OPTION 3: Feature-Based Reinforcement Learning for the Rubik Cube.
This option involves applying reinforcement learning to a problem whose state space
is very large.
In this option you will explore the use of Q-Learning in solving
a combinatorially challenging problem: Rubik's Cube.
Image courtesy of ruwix.com.
Because of the very large state space for straight
Rubik's cube, you may consider a variety of simplifications including:
-
Feature-based state representation.
See Poole and Mackworkth,
AI, 2nd ed.
You should definitely take this approach, probably in combination
with some of the following ideas.
-
180-degree moves only. This reduces the branching factor by over half,
leading to a smaller state space.
-
2x2x2 size (similar to the extra credit option in Assignment 3).
Instead of 26 visible cubies (plus an imaginary center cubie),
this version has only 8 cubies, making its state space much smaller.
-
fewer than 6 distinct colors. If there were only one color, all different
rotational configurations of the Rubik's Cube would be identical, and so the
state space would be reduced to a single state.
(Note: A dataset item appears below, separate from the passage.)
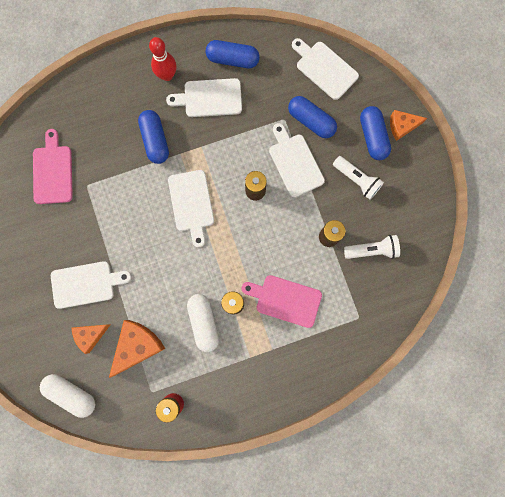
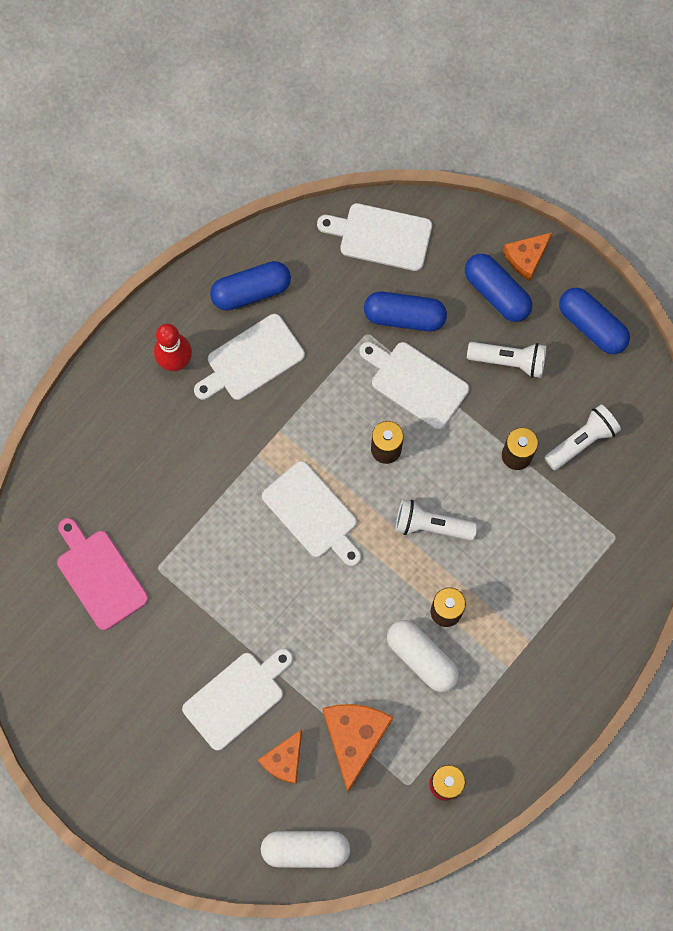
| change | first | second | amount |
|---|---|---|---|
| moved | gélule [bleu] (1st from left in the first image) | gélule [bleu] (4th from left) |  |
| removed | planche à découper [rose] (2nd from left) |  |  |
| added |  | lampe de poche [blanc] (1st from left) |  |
Clearly with some number of
colors c, where 0 < c < 6, we can reduce the size of the state space while
maintaiing some of the challenge of the original puzzle.
-
combinations of heuristics and
Q-Learning, where heuristics may be based on the use of "pattern databases".
By marking some cube faces as "don't care" (i.e., wild-card) colors, we make it
easier to reach a goal state. As in Poker where, for example, a deuce could be
declared "wild" and be part of flush, straight, full house, etc., a wild-card
cubie face could be considered blue, and thus be one of 9 cubie faces contributing
to a monochrome blue face of the whole Rubik's Cube, etc. Another way to think of
a wild-card cubie face is like a blank tile in the game of Scrabble, where the blank
may be interpreted by the player as any normal letter A-Z. With the pattern database
approach, several cubie faces can get a special color, such as black, and we consider
the puzzle solved is all the non-black cubie faces appear on separate Rubik's Cube
faces.
-
constraining allowable starting states.
Note that Rubik's Cube does not have standard starting state, unlike the Towers
of Hanoi. Thus there will be a different solution for each possible state
of the Rubik's Cube puzzle. For an agent to get good at solving in this domain
would mean learning or knowing about the entire state space. If you need to, you
could limit the subset of allowable starting states to a small number, or perhaps
only just 1.
|